Sempre intorno all’edilizia e in presenza di una assenza assoluta di una politica di visione. I La Russa sono anche questo. Il fascismo è altro e tra pochi giorni saranno passati 100 anni dalla Marcia su Roma. Statera non perdeva tempo a ragionare di fascismo o antifascismo ma andava al sodo della famiglia di Paternò e al legame antico con Antonino Ligresti. Anch’esso di Paternò. Siciliani a Milano.

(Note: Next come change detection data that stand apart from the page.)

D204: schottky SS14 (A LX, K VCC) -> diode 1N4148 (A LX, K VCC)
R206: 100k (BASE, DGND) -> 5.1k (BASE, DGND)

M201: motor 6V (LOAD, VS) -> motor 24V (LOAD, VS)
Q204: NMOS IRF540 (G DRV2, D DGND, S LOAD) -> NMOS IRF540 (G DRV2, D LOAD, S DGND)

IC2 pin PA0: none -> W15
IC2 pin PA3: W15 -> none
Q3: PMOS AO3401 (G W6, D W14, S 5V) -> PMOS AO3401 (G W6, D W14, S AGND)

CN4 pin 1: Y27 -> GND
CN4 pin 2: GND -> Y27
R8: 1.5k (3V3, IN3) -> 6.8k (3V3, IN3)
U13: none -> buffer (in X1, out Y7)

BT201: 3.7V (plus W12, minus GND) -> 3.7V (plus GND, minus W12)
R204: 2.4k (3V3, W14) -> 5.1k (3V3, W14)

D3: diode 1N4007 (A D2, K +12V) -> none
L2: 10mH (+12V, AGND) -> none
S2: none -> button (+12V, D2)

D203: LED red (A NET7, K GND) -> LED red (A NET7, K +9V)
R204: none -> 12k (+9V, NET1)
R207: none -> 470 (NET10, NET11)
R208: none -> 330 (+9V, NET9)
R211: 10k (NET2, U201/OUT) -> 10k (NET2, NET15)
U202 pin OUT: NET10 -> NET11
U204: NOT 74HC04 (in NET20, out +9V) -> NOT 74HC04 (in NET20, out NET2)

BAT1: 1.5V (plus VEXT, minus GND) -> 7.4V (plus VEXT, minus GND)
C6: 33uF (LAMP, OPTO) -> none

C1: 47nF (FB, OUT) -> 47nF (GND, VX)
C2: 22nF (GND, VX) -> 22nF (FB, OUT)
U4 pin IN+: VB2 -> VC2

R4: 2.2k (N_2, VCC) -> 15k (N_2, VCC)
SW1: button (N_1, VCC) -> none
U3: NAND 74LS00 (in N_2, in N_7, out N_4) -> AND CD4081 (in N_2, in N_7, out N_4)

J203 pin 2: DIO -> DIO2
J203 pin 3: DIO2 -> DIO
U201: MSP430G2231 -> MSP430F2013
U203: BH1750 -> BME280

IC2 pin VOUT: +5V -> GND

Passiamo a Fontana, presidente della Camera: è il primo vero gesto di sfida di un manipolo di cavallette onnivore ed eversive, da sempre annidate nella Lega Nord. Aver proposto e fatto scegliere Fontana è un vero problema. Cavallette o termiti ho scritto, a cominciare da quando Giorgetti si era messo a mettere su banche e a raggirare ingenui azionisti all’epoca pervasi da spirito separatista. Il Giorgetti, sodale di Liberio Andreatta, a sua volta spregiudicato monsignore, è la prova provata di come la Lega sia senza personale di qualità, tanto che si arriva a spacciare uno come l’ultrà del Varese-Calcio per uno statista. Nella Lega c’è inoltre gente che oggi deve aver frainteso il senso di quel risicato 5-6% degli elettori che li ha ancora votati. Parlo (come faccio sempre io) di numeri assoluti rispetto agli aventi diritto.
Se dovessero volare mazzate vere, tenete conto che la Lega, conta ormai solo in alcune sacchette di alcune valli, del lombardo-veneto. Un pessimo inizio quindi. La scelta dei sottosegretari (ho saltato volutamente il capitolo ministri perché in quelle posizioni si possono fare anche trucchi estetici e operazioni di immagine) svelerà la “purezza” delle intenzioni. L’opinione di Berlusconi sulla Meloni si riferiva a questa fase due/tre della trattativa. Ci sono i maxi fondi in arrivo e la fame arretrata è tanta. Per poi passare agli enti e alle relative casse dove cercare/trovare gli ultimi spicci.
Raccattapalle da bordo campo, dicevo quindi, mentre avevamo bisogno di grandi campioni. Temo comunque che nel Paese di campioni ne siano rimasti pochi pochi.